Walsall Hospitals NHS Trust has implemented Horizon Enterprise Visibility, a visual control system designed specifically for hospitals by McKesson.
According to the company, via real-time access to patient information the Trust will be hoping to improve resource efficiency and bed utilisation to reduce costs and improve the quality of patient care.
An electronic whiteboard is used on wards across the hospital and takes feeds from the hospital’s disparate information systems to display patient flow information using colour-coded, time-stamped icons against a hospital floor plan.
Staff can use the display to see which beds are available and who is waiting to be discharged. The electronic whiteboard will also display when prescriptions and lab and imaging results are ready.
The hospital is aiming to return a saving of one hour per nurse per shift per day by reducing the number of phone calls made and the number of systems that staff need to login to.
Brigid Stacey, Chief Operating Officer, Walsall Hospitals NHS Trust, said that the Trust has already seen benefits from implementing the system.
“Our initial implementation has focused on Bed Requests and Fulfilment from Unplanned Care to the wards. Since our implementation of Horizon Enterprise Visibility, the bed allocation process for our planned admissions has been expedited by up to 3 hours,” Stacey said. “The system is also broadcasting the status of radiology and pathology results, Bed Clean Requests and Patient Safety Attributes (e.g. Fall Risk, Nil by mouth, MRSA SWAB status), and utilising the timer device to alert staff to patients requiring bed turns. Our early experience of Horizon Enterprise Visibility is incredibly promising.”
Stacey added that the Trust is hoping to add RFID feeds for patient and equipment tracking in the near future.

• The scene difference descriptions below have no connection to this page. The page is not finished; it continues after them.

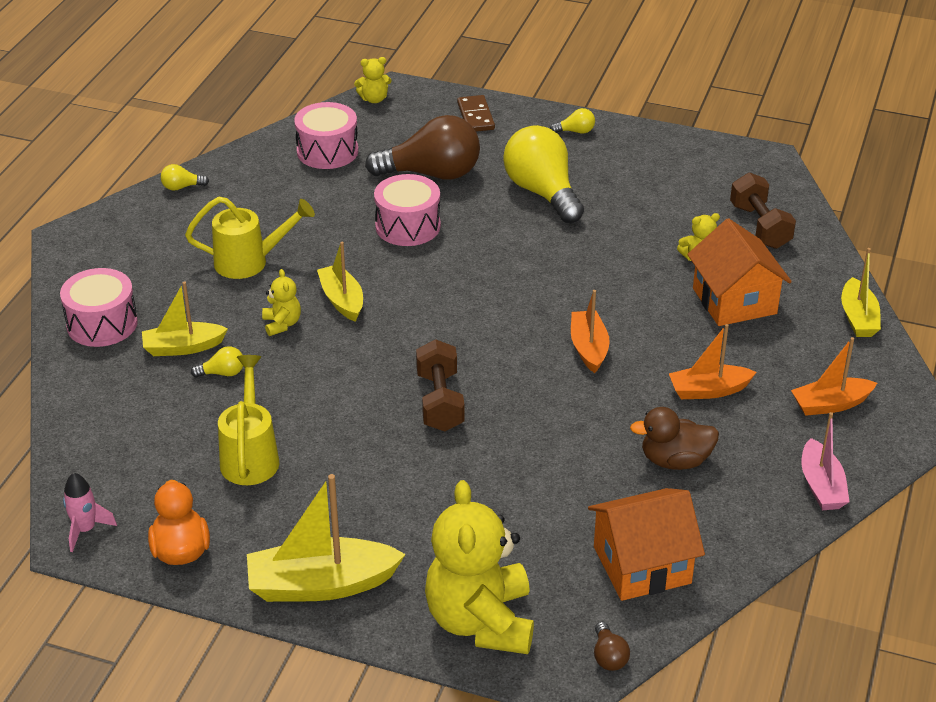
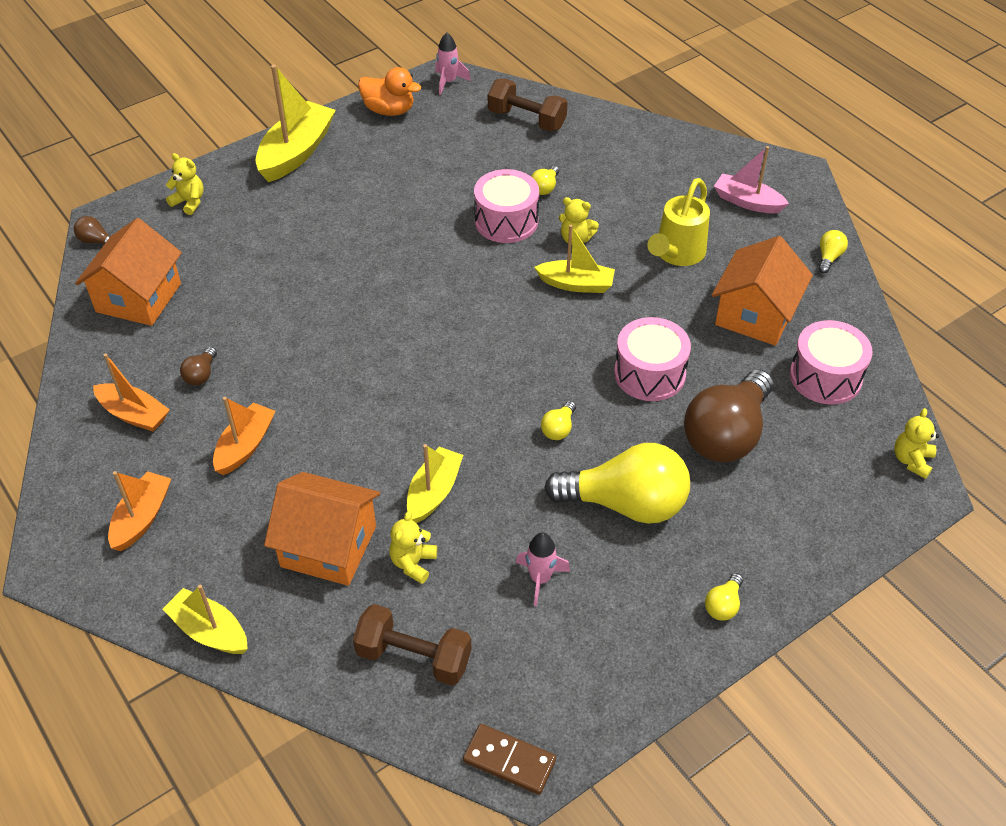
camera: 125 degrees right, 10 degrees up
(102, 324) = (660, 152): pink drum -> pink drum (506, 221)
(183, 347) = (594, 180): yellow boat -> yellow boat (434, 492)
(250, 456) = (443, 168): yellow watering can -> none
(289, 200) = (755, 315): none -> orange house
(440, 401) = (401, 281): brown dumbbell -> brown dumbbell (526, 120)
(476, 116) = (817, 530): brown domino -> brown domino (509, 761)
(480, 621) = (189, 202): yellow teddy bear -> yellow teddy bear, size x0.43
(510, 246) = (558, 429): none -> yellow light bulb
(589, 348) = (371, 400): orange boat -> orange boat (134, 414)
(643, 203) = (540, 579): none -> pink rocket
(675, 461) = (201, 374): brown duck -> brown light bulb
(821, 486) = (80, 444): pink boat -> pink boat (747, 202)

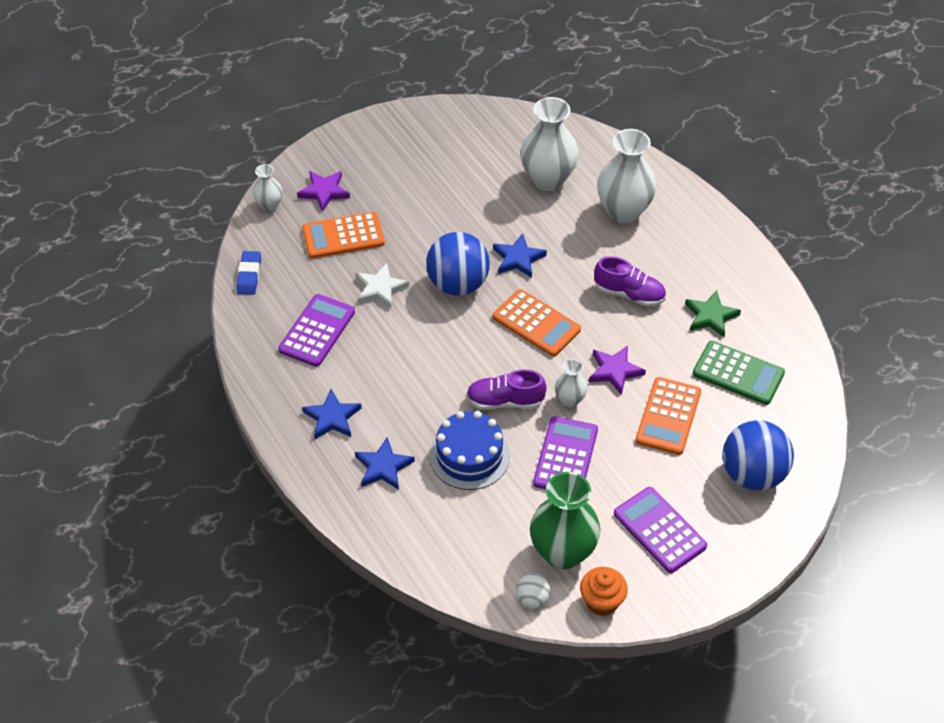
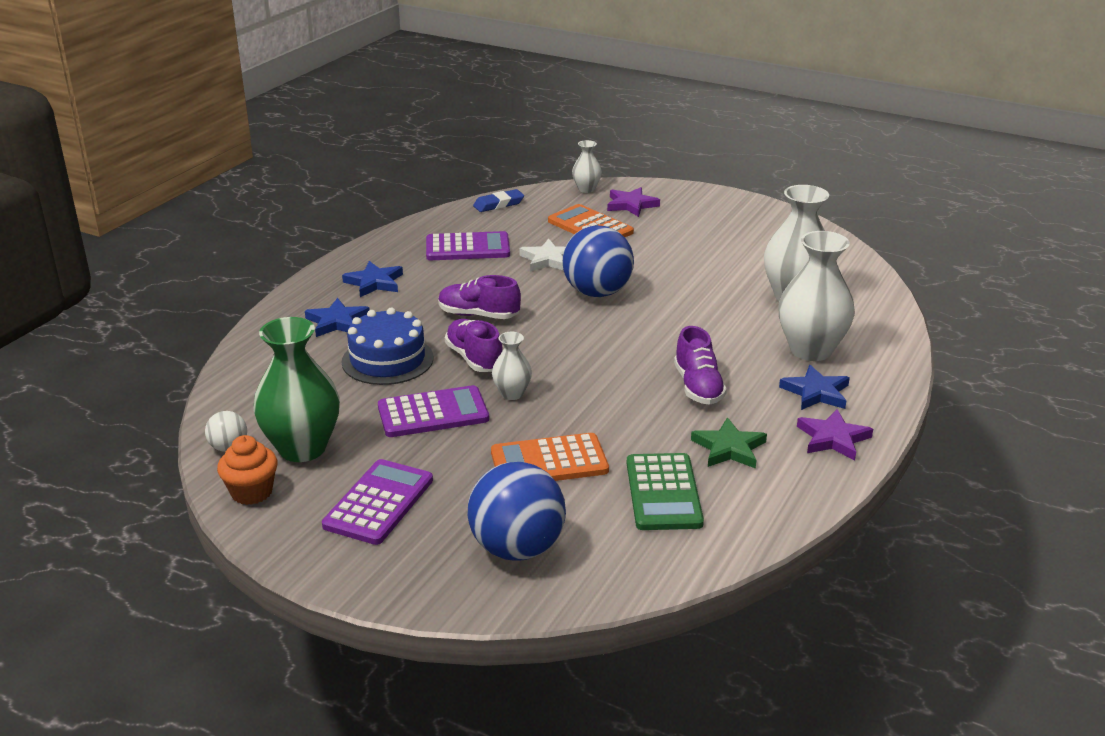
camera: 60 degrees right, 20 degrees down
(440, 371) = (478, 315): none -> purple shoe
(518, 258) = (668, 312): blue star -> blue star (816, 392)
(536, 324) = (594, 346): orange calculator -> none
(614, 371) = (579, 409): purple star -> purple star (833, 438)

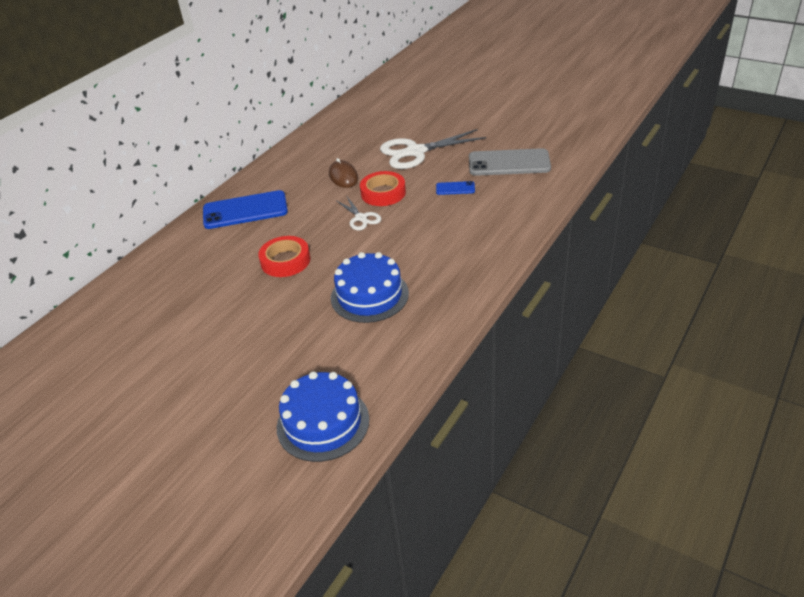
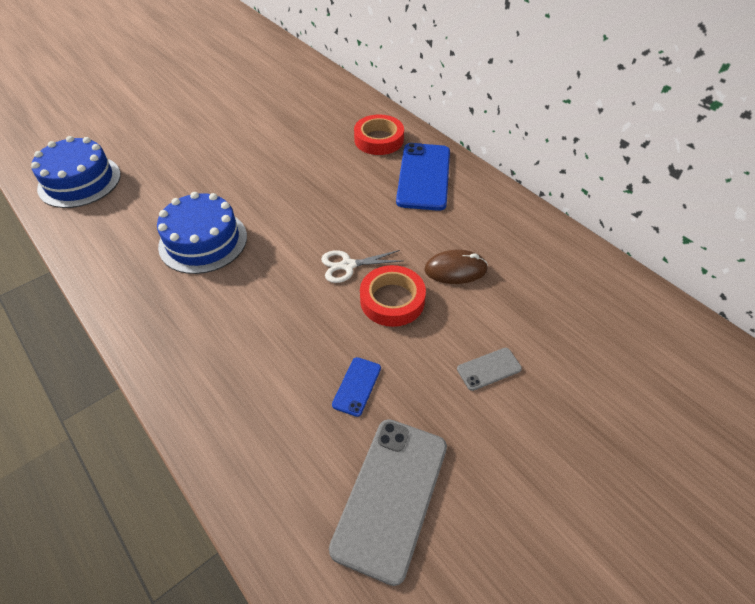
camera: 105 degrees right, 10 degrees up
(285, 261) = (309, 192): red tape -> red tape (379, 139)
(415, 152) = (489, 369): white scissors -> grey phone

“A single view of the acute environment that shows the status of every ward, the status of every bed and the location of every patient as they move throughout the hospital replaces a great amount of time-consuming communication, and dramatically improves efficiencies with immediate effects. And most importantly, visual controls that help clinicians to work more efficiently will ultimately result in improved service delivery and improved patient care,” said Charmaine McDonald, UK Managing Director at McKesson.